Wann sollte ein Unternehmen SAP Public Cloud wählen?

SAP Public Cloud eignet sich besonders, wenn Prozesse standardisiert werden sollen, ein schneller Go-live wichtig ist, nur wenige kritische Eigenentwicklungen bestehen und SAP Best Practices als Zielbild akzeptiert werden.

Wann sollte ein Unternehmen SAP Private Cloud wählen?

SAP Private Cloud eignet sich besonders bei komplexen SAP-Landschaften, vielen Eigenentwicklungen oder Schnittstellen, anspruchsvollen Branchenprozessen und geplanten System Conversions.

Wie hängen SAP GROW und RISE with SAP mit der Entscheidung zusammen?

SAP GROW ist häufig mit einem standardisierten Einstieg in SAP Cloud ERP verbunden und passt gut zu Public-Cloud-Szenarien. RISE with SAP adressiert stärker die Transformation bestehender ERP-Landschaften und ist häufig mit SAP Cloud ERP Private verbunden.

Was ist SAP GROW Fast?

SAP GROW Fast bezeichnet schnelle, partnergestützte Einstiegsmöglichkeiten in SAP GROW mit einem strukturierten Vorgehen, einem klaren Scope und einer beschleunigten Einführung.

Was bedeutet Clean Core?

Clean Core beschreibt das Ziel, den ERP-Kern möglichst sauber, updatefähig und erweiterbar zu halten. Erweiterungen sollten kontrolliert, cloud-konform und möglichst über APIs oder SAP BTP umgesetzt werden.

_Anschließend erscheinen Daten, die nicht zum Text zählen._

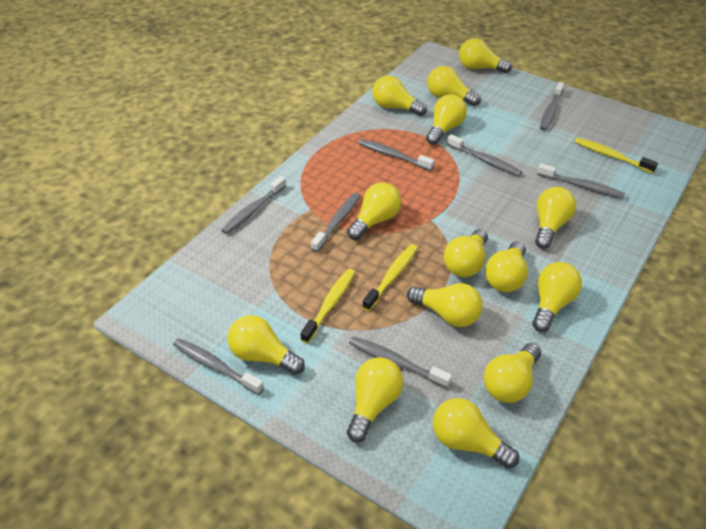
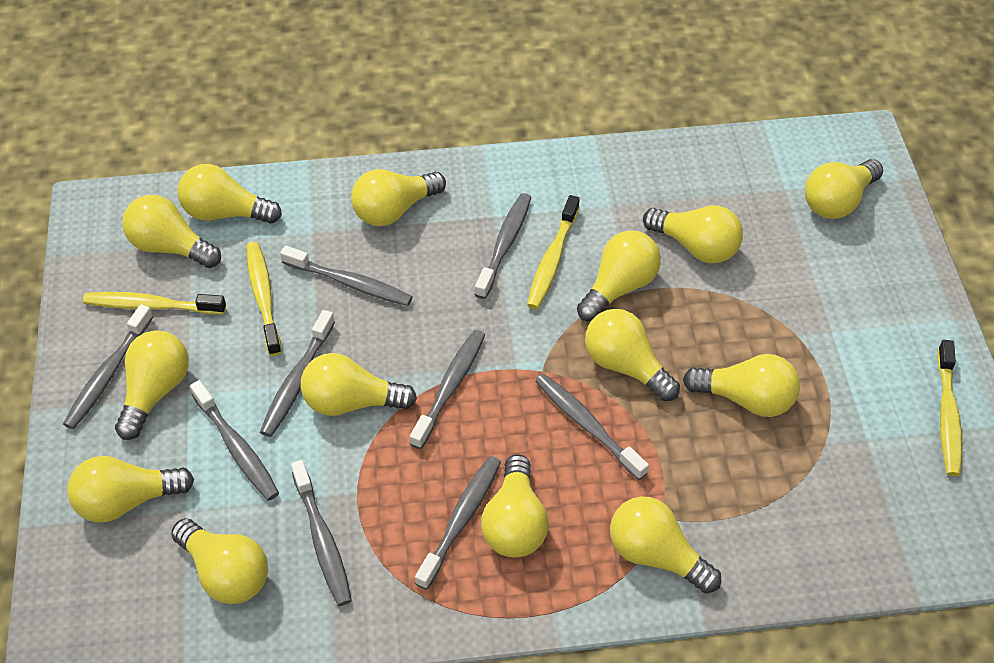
grey toothbrush: 8 -> 9
yellow toothbrush: 3 -> 4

Was bedeutet Fit-to-Standard?

Fit-to-Standard bedeutet, Anforderungen mit SAP-Standardprozessen abzugleichen und nur dort abzuweichen, wo ein echter geschäftlicher Mehrwert entsteht.

Kann man Public Cloud und Private Cloud kombinieren?

Ja. In hybriden oder Two-Tier-ERP-Szenarien kann ein Konzern zentrale, komplexe Prozesse in SAP Cloud ERP Private betreiben und Tochtergesellschaften über SAP Cloud ERP im Public-Cloud-Modell anbinden.

Was ist der beste erste Schritt?

Der beste erste Schritt ist ein SAP Cloud Readiness Assessment. Dabei werden Prozessfit, technischer Fit und Transformationsfit bewertet, bevor eine Entscheidung getroffen wird.